Llenar Catalunya de inmigrantes y degradar Barcelona para encumbrar Madrid no funcionará sin extremar la violencia

Hasta hace un par de décadas, esta división del trabajo funcionaba porque los catalanes apenas nos sentíamos cómodos leyendo libros en nuestra lengua, y porque la violencia se podía ejercer de manera más limpia y selectiva. La situación ha cambiado y llenar Catalunya de inmigrantes y degradar Barcelona para encumbrar Madrid —mirad las estadísticas actuales y las del tiempo del procés— no funcionará sin extremar la violencia. Si el Estado sigue intentando disolver Catalunya para que los castellanos no se desmoralicen, volveremos a épocas más oscuras. Los catalanes fundamos el imperio hispánico, y somos una de las naciones más antiguas de Europa. Y poco a poco, gracias a la cultura, nos vamos reconciliando con el poder del mal y de nuestra sombra.

Como siempre, lo que le pase a Catalunya no quedará solo en Catalunya. Puedes vestir a los jóvenes catalanes con la camiseta de la selección, mientras discutes si te conviene que Puigdemont vuelva del exilio para ganar unas elecciones.

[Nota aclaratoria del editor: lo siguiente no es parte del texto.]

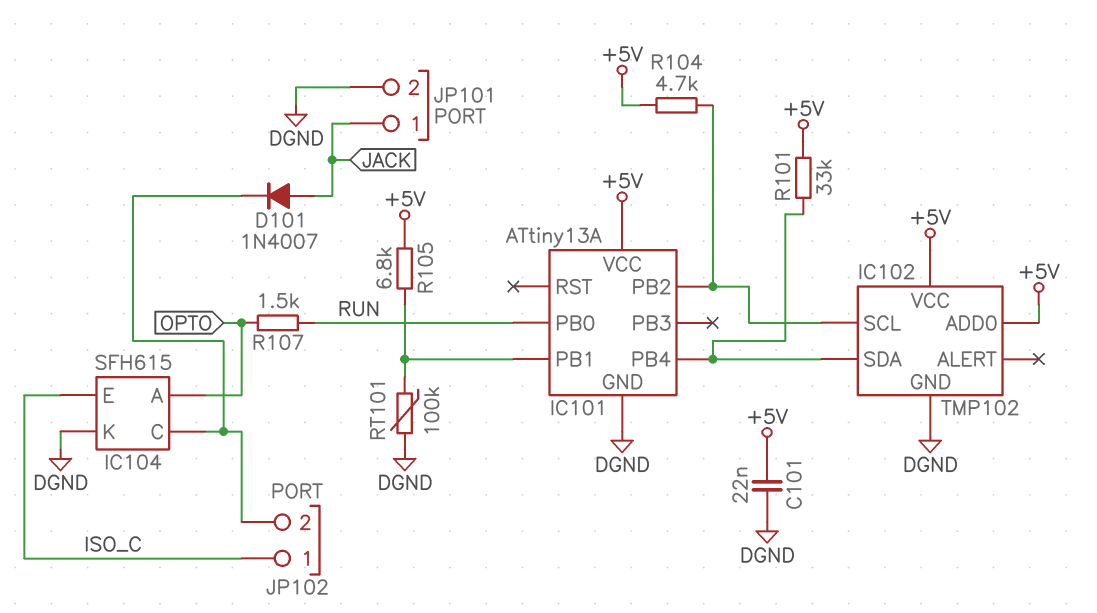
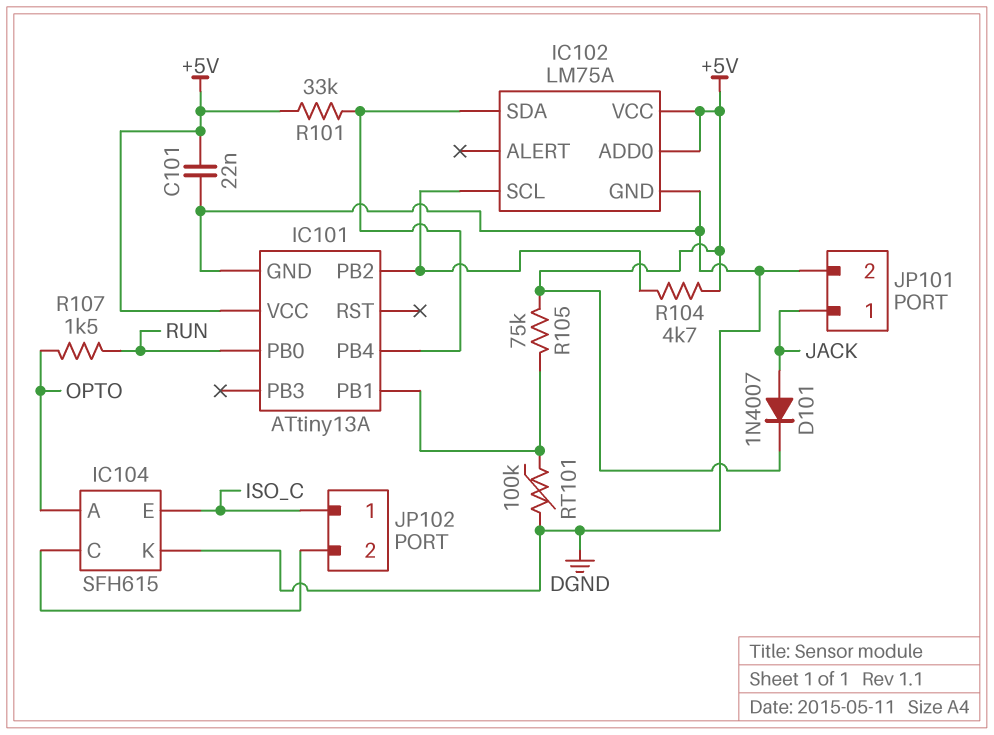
D101: diode 1N4007 (A JACK, K IC104/C) -> diode 1N4007 (A JACK, K +5V)
IC102: TMP102 -> LM75A
R105: 6.8k (+5V, IC101/PB1) -> 75k (+5V, IC101/PB1)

Puedes llenar las calles de gente, y fingir que el procés fue una calentura sin más trascendencia que un partido de fútbol. Franco inundó Barcelona de espectáculos de flamenco. Y antes de hacer la revolución industrial, los catalanes tuvimos el cuchillo atado a la mesa durante más de ochenta años. Por mucho que disfraces la verdad, las ignominias siempre acaban pasando factura. Solo hay que ver cómo estábamos hace veinte años, y pensar cómo estaremos dentro de veinte más, si no subimos el nivel.

¿Qué España os pensáis que vais a hacer, forofos de la Roja, si en Catalunya los jóvenes son empujados a traicionar a sus padres y a sus abuelos, los políticos se venden al dinero, por miedo, y los inmigrantes son educados para despreciar la lengua y las glorias de la tierra que les debería dar un futuro? Solo tenéis que ir a Sudamérica para ver qué resultado da este tipo de colonización que los castellanos han perpetrado tan bien. Solo tenéis que ir a Nápoles y Palermo y entenderéis por qué se cantan canciones que dicen: "historia canalla que ensucia este aire, historia mentirosa de quienes hicieron esta Italia". Recordad la suciedad del pasado y, antes de adorar falsos héroes y de llamaros españoles frívolamente, pagad vuestras deudas.